Das Landgericht hat den Angeklagten wegen Betruges zu einer Freiheitsstrafe von vier Monaten verurteilt, deren Vollstreckung es zur Bewährung ausgesetzt hat. Hiergegen richtet sich die auf die Rüge der Verletzung formellen und materiellen Rechts gestützte Revision des Angeklagten. Das Rechtsmittel hat mit der Sachrüge Erfolg, so dass es auf die Verfahrensrügen nicht mehr ankommt.
1. Die Verurteilung wegen Betruges (§ 263 StGB) wird von den Feststellungen nicht getragen.

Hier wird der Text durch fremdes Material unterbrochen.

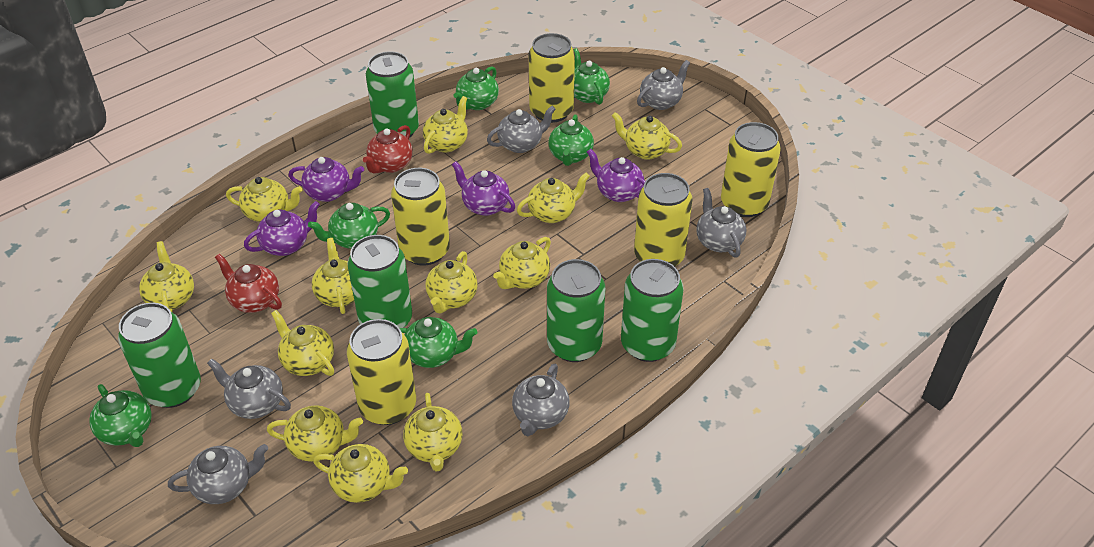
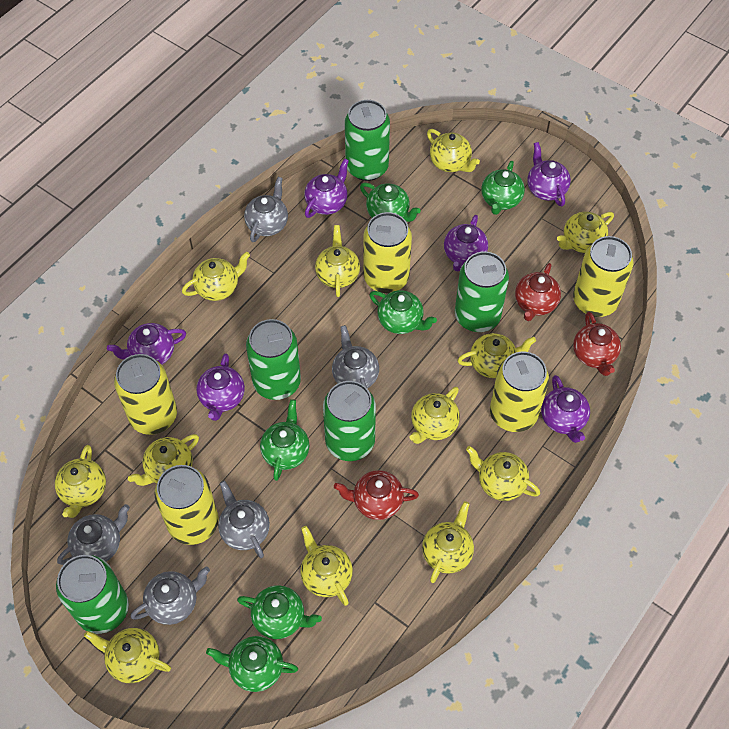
grey teapot: 6 -> 5
purple teapot: 4 -> 6
red teapot: 2 -> 3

a) Nach diesen steuerte der Angeklagte am 31. Dezember 2016 einen Lkw, dessen Halterin und Leasingnehmerin seine Mutter war, absichtlich gegen einen geparkten Pkw einer vormaligen Mitangeklagten, an dem ein leichter Streifschaden entstand. In einer von herbeigerufenen Polizeibeamten erstellten Unfallmitteilung findet sich die Angabe des Angeklagten, er sei „beim Abbiegen an das Fahrzeug gekommen“. Zu einem späteren Zeitpunkt wurde der Schaden an dem geparkten Pkw durch einen weiteren Anstoß vertieft, um einen höheren „Versicherungsschaden“ geltend machen zu können. Die Strafkammer vermochte nicht sicher festzustellen, ob auch dieser Schaden von dem Angeklagten bewirkt wurde und wie dies im Einzelnen geschah. Der Angeklagte wusste allerdings von dieser weiteren Beschädigung und billigte sie.
Danach füllte der Angeklagte einen von seiner Mutter als Versicherungsnehmerin mitunterzeichneten Fragebogen zu dem Schadensereignis „vom 31. Dezember 2016“ aus, in dem er wahrheitswidrig angab, beim Abbiegen bemerkt zu haben, dass „es sehr eng wird zu dem parkenden Kfz.“; er habe dann zurückfahren wollen, aber statt des Rückwärtsgangs den Vorwärtsgang eingelegt. Auf Verlangen eines Rechtsanwalts der früheren Mitangeklagten zahlte der Versicherer des Lkw 3.927,87 €. Eine weitere Zahlung, die der Rechtsanwalt unter Vorlage einer unechten Reparaturrechnung forderte, wurde verweigert. Der Angeklagte selbst veranlasste die Übersendung der polizeilichen Unfallmitteilung an den Versicherer, um den Schaden an dem Lkw regulieren zu lassen. Nachdem eine Zahlung nicht erfolgt war, schrieb die Mutter des Angeklagten an den Versicherer und bat unter Vorlage einer Freigabeerklärung der Leasinggeberin um Erstattung des laut einem Gutachten an dem Lkw entstandenen Schadens. Der Versicherer zahlte den geforderten Betrag abzüglich eines Selbstbehalts.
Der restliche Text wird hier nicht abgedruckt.